IMAGE: The classic Ferrero Rocher “Ambassador’s Party” ad.

“To put a hazelnut into every bonbon, Ferrero buys about a third of the world’s hazelnut supply.”

A third! That’s just one of the fascinating details in this Forbes profile of the Ferrero family, which also includes the business’s origins in ersatz wartime “chocolate.”* Founder Pietro’s first enterprise—selling biscuits to Italian troops stationed in East Africa—failed, so he returned home, settled in Alba, and began selling “a blend of molasses, hazelnut oil, coconut butter and a small amount of cocoa,” wrapped in wax paper and sold under the gianduia-adjacent name of Giandujot.

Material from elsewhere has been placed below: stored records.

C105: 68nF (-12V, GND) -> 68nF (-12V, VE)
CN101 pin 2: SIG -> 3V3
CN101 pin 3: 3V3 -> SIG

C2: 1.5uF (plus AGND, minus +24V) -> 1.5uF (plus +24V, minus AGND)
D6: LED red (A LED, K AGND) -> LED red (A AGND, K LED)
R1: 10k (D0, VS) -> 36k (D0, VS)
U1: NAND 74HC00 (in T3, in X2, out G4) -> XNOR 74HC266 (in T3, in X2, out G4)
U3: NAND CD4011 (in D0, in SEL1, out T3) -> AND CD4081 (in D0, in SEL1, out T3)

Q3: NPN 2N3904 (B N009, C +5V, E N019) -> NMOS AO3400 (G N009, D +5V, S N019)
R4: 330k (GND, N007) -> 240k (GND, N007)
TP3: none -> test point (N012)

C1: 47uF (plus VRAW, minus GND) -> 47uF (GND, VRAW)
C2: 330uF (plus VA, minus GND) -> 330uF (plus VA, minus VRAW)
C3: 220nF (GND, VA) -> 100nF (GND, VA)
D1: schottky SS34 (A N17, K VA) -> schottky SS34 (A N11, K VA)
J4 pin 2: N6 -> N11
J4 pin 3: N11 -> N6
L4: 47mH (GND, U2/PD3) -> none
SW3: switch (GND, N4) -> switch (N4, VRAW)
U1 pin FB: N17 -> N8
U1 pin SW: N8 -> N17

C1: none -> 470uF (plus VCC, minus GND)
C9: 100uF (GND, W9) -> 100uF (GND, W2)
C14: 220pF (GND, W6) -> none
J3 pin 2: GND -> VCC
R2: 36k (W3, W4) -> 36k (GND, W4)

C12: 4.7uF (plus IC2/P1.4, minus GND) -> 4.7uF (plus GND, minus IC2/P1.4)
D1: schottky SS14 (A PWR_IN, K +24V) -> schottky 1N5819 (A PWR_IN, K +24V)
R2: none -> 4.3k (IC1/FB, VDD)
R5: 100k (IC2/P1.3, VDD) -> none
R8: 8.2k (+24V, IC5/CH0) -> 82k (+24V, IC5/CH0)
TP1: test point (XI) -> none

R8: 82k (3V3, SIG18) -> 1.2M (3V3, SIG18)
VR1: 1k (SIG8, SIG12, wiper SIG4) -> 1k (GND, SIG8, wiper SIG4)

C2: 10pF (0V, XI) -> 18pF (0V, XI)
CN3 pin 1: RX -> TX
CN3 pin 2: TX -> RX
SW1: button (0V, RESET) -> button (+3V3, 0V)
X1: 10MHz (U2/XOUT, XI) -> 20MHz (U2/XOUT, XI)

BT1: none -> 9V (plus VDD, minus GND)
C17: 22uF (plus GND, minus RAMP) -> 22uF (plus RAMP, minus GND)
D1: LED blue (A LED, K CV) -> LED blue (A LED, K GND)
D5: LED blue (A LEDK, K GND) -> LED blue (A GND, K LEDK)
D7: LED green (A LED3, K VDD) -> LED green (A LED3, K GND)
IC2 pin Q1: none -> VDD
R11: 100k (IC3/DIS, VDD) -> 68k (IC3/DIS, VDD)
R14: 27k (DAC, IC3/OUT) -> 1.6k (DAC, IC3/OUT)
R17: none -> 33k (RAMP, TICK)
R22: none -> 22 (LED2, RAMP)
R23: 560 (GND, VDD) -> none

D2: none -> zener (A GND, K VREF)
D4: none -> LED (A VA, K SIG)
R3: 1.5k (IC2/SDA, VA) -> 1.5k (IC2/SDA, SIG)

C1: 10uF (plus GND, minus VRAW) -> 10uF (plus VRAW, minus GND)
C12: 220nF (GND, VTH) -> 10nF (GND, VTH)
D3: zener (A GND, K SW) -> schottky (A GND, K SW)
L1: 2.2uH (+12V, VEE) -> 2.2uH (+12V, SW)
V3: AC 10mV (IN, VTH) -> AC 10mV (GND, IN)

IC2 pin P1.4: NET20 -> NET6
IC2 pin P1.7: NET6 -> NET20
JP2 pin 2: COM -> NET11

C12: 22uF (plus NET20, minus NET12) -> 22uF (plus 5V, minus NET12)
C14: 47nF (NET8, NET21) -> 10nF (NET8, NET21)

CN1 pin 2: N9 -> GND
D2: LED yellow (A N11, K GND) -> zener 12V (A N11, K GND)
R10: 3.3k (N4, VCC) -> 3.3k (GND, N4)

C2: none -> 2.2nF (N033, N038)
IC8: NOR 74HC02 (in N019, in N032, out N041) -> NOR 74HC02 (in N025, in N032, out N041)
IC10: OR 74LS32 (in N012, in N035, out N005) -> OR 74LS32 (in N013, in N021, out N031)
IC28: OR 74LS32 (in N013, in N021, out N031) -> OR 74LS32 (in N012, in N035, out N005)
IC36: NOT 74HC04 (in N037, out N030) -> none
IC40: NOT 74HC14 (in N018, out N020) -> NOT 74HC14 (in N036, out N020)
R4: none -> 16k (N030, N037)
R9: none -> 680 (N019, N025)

(Gianduja itself was created during an earlier war: in 1806, when the Napoleonic blockade of England limited the supply of cocoa to northern Italy, chocolatiers in Turin stretched their chocolate bars with up to thirty percent hazelnut paste, for a result that is, in my opinion, far more than the sum of its parts.)

In Mussolini’s chocolate-starved Italy Giandujot was, apparently, wildly popular, and the Ferrero family business has never looked back. Today’s CEO, Pietro’s grandson Giovanni—who has written a handful of romance novels, frequently set in Africa—is attempting to make the company into the world’s largest confectionery manufacturer from its current third place position. One of his first moves? Buying the world’s largest hazelnut producer, based in Trabzon (historic Trebizond), on Turkey’s Black Sea coast.

*Some might argue that Nutella, Ferrero Rocher, and Kinder bear a similar relationship to the real thing even today.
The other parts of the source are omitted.